4.6. Cache

Although retrieving data from memory is much faster than retrieving data from hard disk drives and tapes, it still cannot keep the processor pipeline full. Cache is implemented to help keep the pipeline full and the processors processing data efficiently.

Like memory, cache stores data in grids. Instead of using capacitors, however, the grids in cache are made up of latches. Because the latches do not have to be refreshed, cache can read and write data much faster than memory.

Cache works off the principle of data locality. When a processor requests data, there is a high probability that the next request will be for data stored in close proximity to the initial data that was requested. When a processor requests data from memory, memory sends the requested data plus the nearby data. All data is then stored in cache. Therefore, subsequent data requests can usually be filled from the faster cache rather than from the slower memory.

4.6.1 Cache Levels and Placement

Cache was originally located on the system board between the processor and memory. It was connected to the processor through the system bus, as shown in Figure 4-16. Eventually, cache was incorporated into the processor. Current processors usually contain more than one cache. The first-level cache is called L1 (Level 1), the second-level cache is called L2, and so on.

L1 cache is the fastest of all the caches, but it holds the least amount of data. Because it is connected directly to the processor, it operates at the same speed as the processor. It can deliver data in as little as 10ns.

L2 cache was also originally located on the system board and connected to the processor through the system bus. That meant it was slower than L1 cache, but still faster than memory.

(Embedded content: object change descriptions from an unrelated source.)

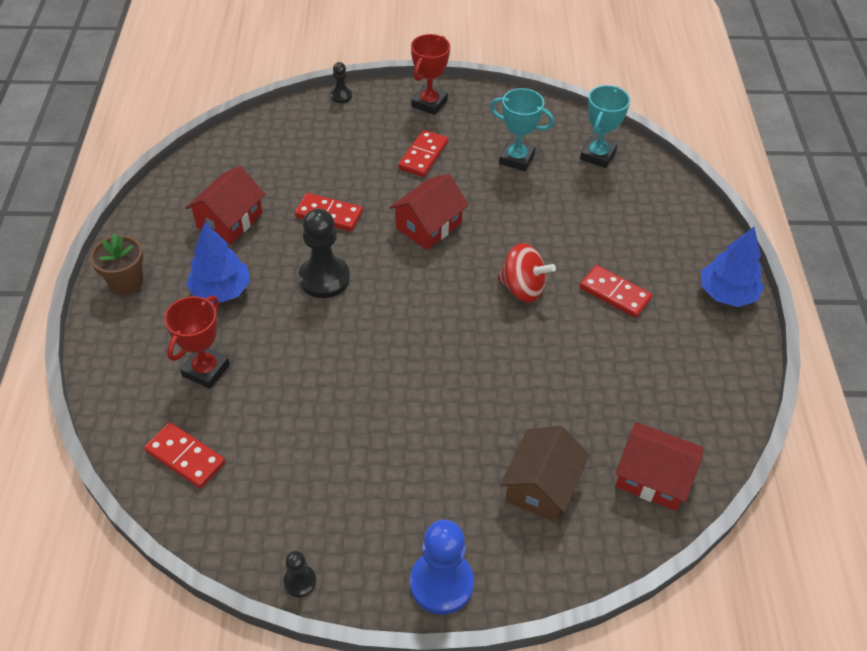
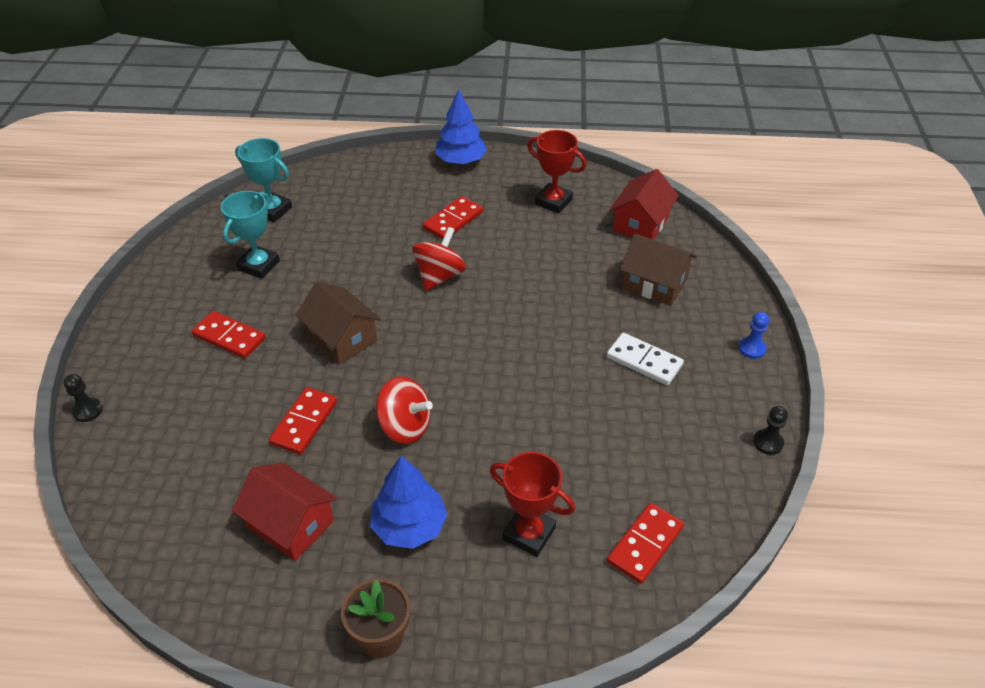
camera: 85 degrees left, 5 degrees down
(324, 278) = (405, 427): black pawn -> red spinning top
(414, 468) = (644, 361): none -> white domino
(428, 226) = (342, 338): red house -> brown house
(429, 103) = (139, 328): red trophy -> red trophy (553, 202)
(441, 583) = (751, 348): blue pawn -> blue pawn, size x0.51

Now all processors used in ProLiant servers include L2 cache as part of the processor. The L2 cache is connected to the processor through a backside bus. The backside bus speed depends on the processor, but normally runs at the speed of the processor.

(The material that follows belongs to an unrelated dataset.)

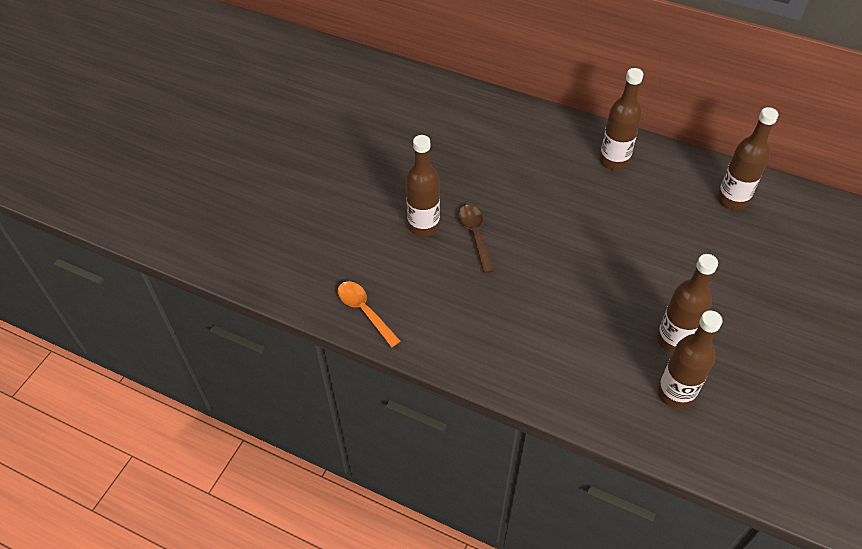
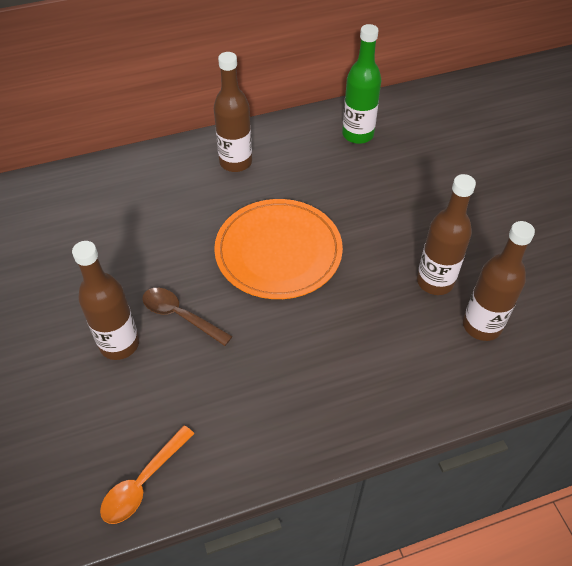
camera: 45 degrees left, 0 degrees up
(365, 311) = (143, 482): orange spoon -> orange spoon turned 60 degrees counterclockwise
(580, 241) = (278, 251): none -> orange plate
(732, 199) = (357, 134): brown bottle -> green bottle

When L2 cache moved to the processor package, cache on the system board became known as L3 cache. L3 cache runs at the speed of the system bus, which is still faster than the memory bus. The Itanium processor now has L3 cache located on the processor. This opens the possibility for an L4 cache on the system board.

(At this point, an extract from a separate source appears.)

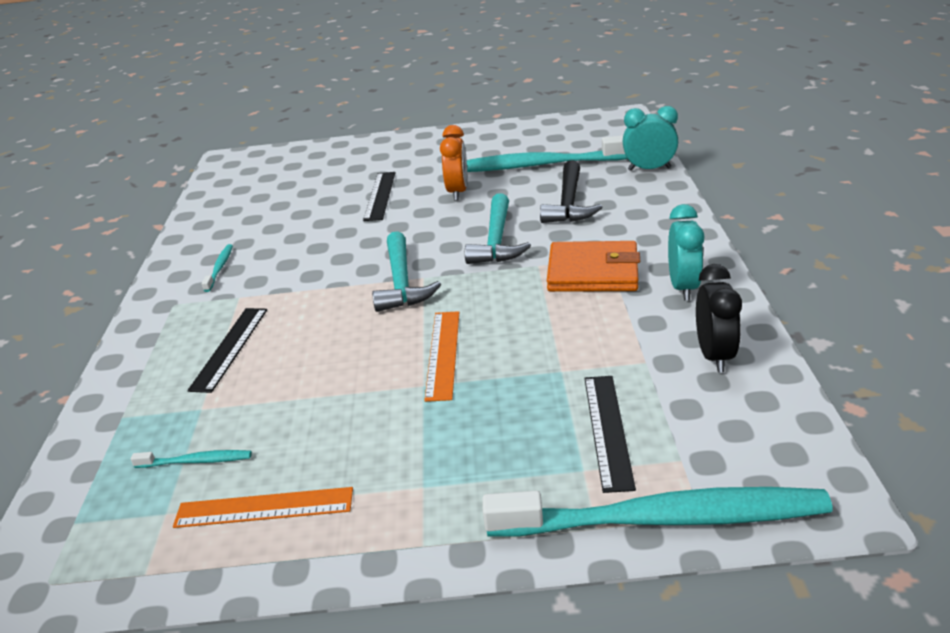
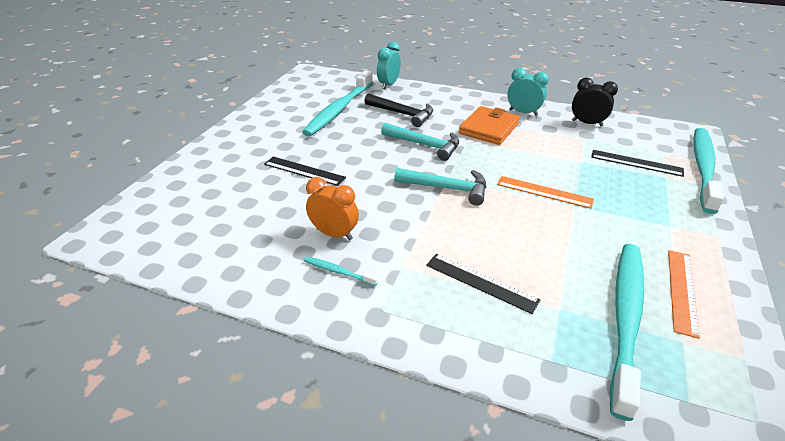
camera: 70 degrees left, 5 degrees up
(196, 461) = (625, 318): turquoise toothbrush -> turquoise toothbrush, size x2.47
(458, 192) = (340, 142): orange clock -> orange clock (334, 234)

Each level of cache is bigger than the last. L2 holds a copy of everything in L1, and has room for additional data. L3 holds a copy of everything in L2, plus additional data. L2 and L3 can deliver data in about 20 to 30ns. In contrast, main memory delivers data in about 60ns because it runs at the speed of the memory bus. In comparison, hard drives can take as long as 12ms to return data to the processor.

4.6.2 Cache Lines and Tag RAM

Although DRAM is generally designed with only a few rows to make refreshing easier, SRAM does not have that limitation. As a result, cache is usually designed with many rows and only a few columns.

Example

A 512KB cache has 16,384 rows (or cache lines) and 32 columns.

(16,000 x 32 = 512,000)

Each row in the cache is known as a cache line. In newer processors, when the processor requests data, main memory returns the single byte of data requested and it also prefetches the next 31 bytes. The 32-byte chunk is stored in a cache line. This is known as a cache line fill. If the processor requests data from the additional 31 bytes (which it often does), it can retrieve the data quickly if it is already in a cache line.

A smaller SRAM chip, called the tag RAM, stores the memory address for the data in each cache line. When the processor requests a piece of data, the cache controller compares the address in the request with the addresses in the tag RAM. If the cache controller finds the address, it returns the associated data to the processor. This is known as a cache hit. If the controller does not find the address, it is known as a cache miss.